Reduced Egg Thiamine Levels in Inland and Great Lakes Lake Trout and their Relationship with Diet
J. D. Fitzsimons and S. B. Brown
Abstract.—Lake trout Salvelinus namaycush eggs were collected from 18 separate locations in the Great Lakes and inland lakes to evaluate the relationship between diet and egg thiamine content. Thiamine concentrations in the eggs of lake trout whose diet consisted primarily of rainbow smelt Osmerus mordax and alewife Alosa pseudoharengus were one-ninth to one-seventeenth those of eggs of lake trout whose diet lacked either of these two species and was composed of lake herring Coregonus artedi, yellow perch Perca flavescens, cyprinids, or invertebrates. Within the Great Lakes, concentrations of thiamine in the eggs of lake trout increased in the order Ontario, Erie, Michigan, Huron < Superior and reflected the proportion of smelt, alewives, or both in the diet. Of the three forms of thiamine found in eggs, free thiamine was the most important and the form most affected by a diet of alewives or smelt. Collections from inland lakes were similar in terms of thiamine content and its relationship to diet composition.

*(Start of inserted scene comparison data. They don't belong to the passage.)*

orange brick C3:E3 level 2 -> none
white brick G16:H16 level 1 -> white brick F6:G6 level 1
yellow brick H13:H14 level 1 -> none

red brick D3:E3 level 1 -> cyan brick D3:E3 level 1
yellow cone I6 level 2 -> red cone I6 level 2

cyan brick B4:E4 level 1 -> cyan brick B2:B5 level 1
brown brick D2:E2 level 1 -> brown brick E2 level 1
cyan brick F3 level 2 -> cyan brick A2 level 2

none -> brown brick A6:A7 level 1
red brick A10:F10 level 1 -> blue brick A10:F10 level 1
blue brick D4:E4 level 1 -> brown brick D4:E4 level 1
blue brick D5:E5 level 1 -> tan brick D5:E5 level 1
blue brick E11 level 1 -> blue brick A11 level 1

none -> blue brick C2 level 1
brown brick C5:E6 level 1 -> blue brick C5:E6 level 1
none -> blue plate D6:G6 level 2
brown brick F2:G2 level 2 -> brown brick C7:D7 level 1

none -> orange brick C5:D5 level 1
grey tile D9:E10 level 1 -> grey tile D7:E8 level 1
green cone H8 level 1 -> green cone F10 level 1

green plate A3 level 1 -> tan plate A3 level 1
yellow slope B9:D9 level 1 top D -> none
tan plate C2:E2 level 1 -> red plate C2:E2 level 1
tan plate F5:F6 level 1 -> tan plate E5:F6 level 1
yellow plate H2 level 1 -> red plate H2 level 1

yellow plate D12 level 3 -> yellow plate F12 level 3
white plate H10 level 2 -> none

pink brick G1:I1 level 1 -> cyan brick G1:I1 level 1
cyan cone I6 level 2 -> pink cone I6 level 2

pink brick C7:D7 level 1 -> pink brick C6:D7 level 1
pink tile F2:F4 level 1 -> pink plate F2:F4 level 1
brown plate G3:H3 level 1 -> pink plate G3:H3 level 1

Average free thiamine concentrations in lake trout from Lakes Ontario, Erie, Michigan, and Huron were 1.5 to 4 times a threshold of 0.8 nmol/g that has been associated with the development of a thiamine-responsive early mortality syndrome. In contrast, the concentration of free thiamine in Lake Superior lake trout eggs was 26 times the threshold. We concluded that the reduction in egg thiamine concentrations in lake trout whose diet was primarily smelt or alewives was the result of their high thiaminase content, because published thiamine contents could not explain the patterns observed. Egg thiamine concentrations in lake trout were unaffected by maternal age.